Powaqqatsi (1988) is the second of three films made by American director Godfrey Reggio. Like its predecessor Koyaanisqatsi (1982), it is a documentary film with no dialogue which, in this instance, displays through its sequence of images a focus on the changes in people's lives in the tiers monde forced upon them by industrialisation and what is euphemistically termed 'development'; indeed, the film's title means 'Life In Transition' or 'Life In Transformation' (its official subtitle) in a neologism coined by Reggio from the Hopi.
(The other films in the sequence, Koyaanisqatsi (once waspishly translated by one English Sunday-supplement hack as "Vacuous hippy") and 2002's Naqoyqatsi also have titles derived from that language)
All three films have something further in common, too; music by the legendary Philip Glass. Although the first film's music has grabbed the most critical acclaim (much like the film itself), I find the soundtrack to Powaqqatsi is the one which pleases and satisfies me the most; there is a greater sense of the organic to it, with comparatively little use of the electronic instruments which were a prominent feature of the Koyaanisqatsi music.
It's also more conventionally melodic for large stretches, and the three Anthem pieces exemplify that. Appearing in the first half an hour of the film - interspersed with other pieces following its visual narrative - they follow the same melodic patterns and tempi, with instrumentation, vocals and time signatures varying between and within the pieces.
The first part is in 5/4 time throughout:
The briefer Anthem Part 2 brings us essentially the same melodic and instrumental forms, but this time in 7/4:
Whilst the final (and climactic, augmented as it is by a children's choir) iteration of the piece starts off in 4/4, but then reverts to 7/4 until the last 'choruses' alternate between 11/4 and 9/4, 12/4 and 8/4 before dropping back to 7/4 to close.

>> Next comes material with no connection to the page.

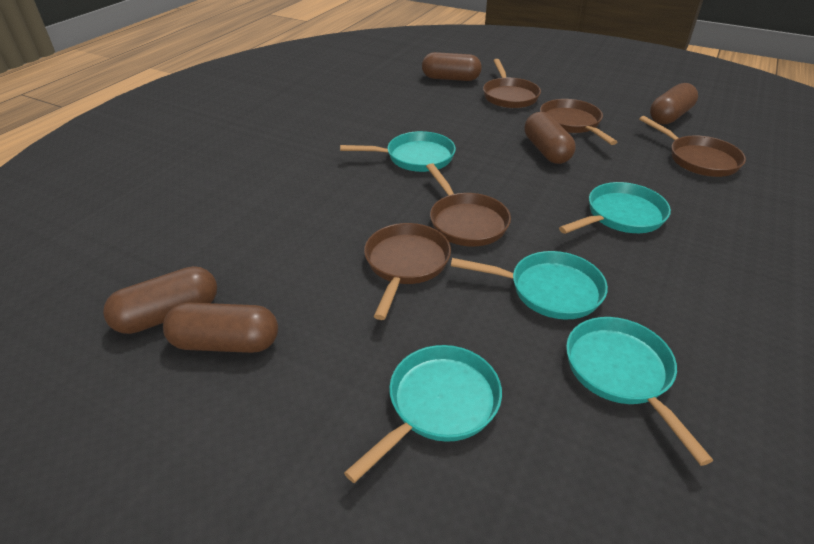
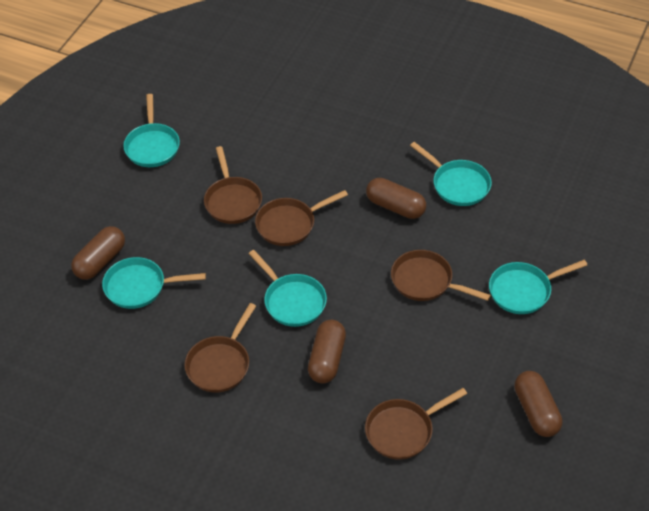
brown capsule: 5 -> 4

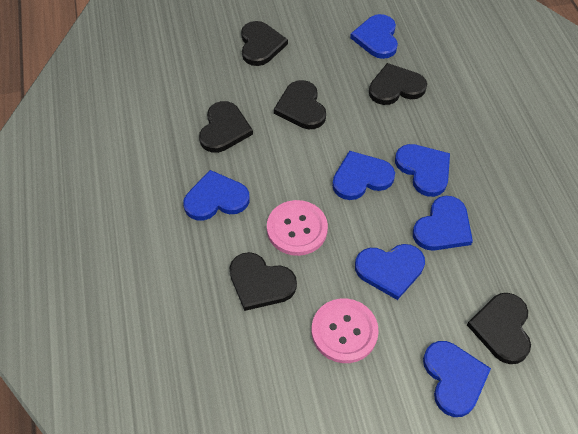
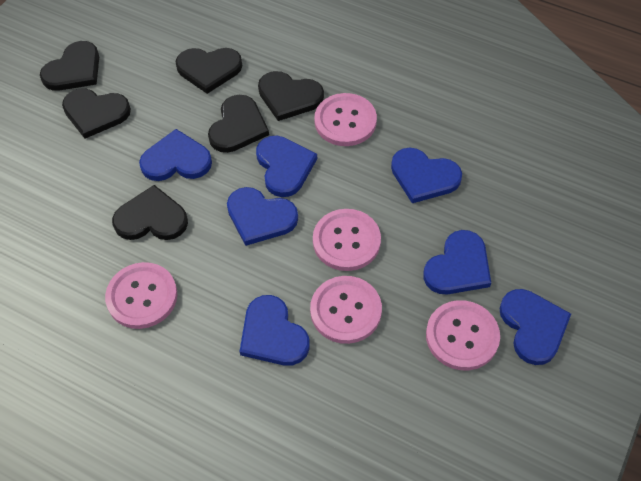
pink button: 2 -> 5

If this seems to be all a bit too technical, or if you always associate Glass with music which is deemed 'difficult' (usually by people who can't admit that they can't be arsed trying), forget that; I first heard these pieces when BBC2 showed Powaqqatsi one Saturday afternoon in about 1989 and I didn't know the music was by Philip Glass. I was just blown away by it, and that is all that ever matters. Just listen and enjoy.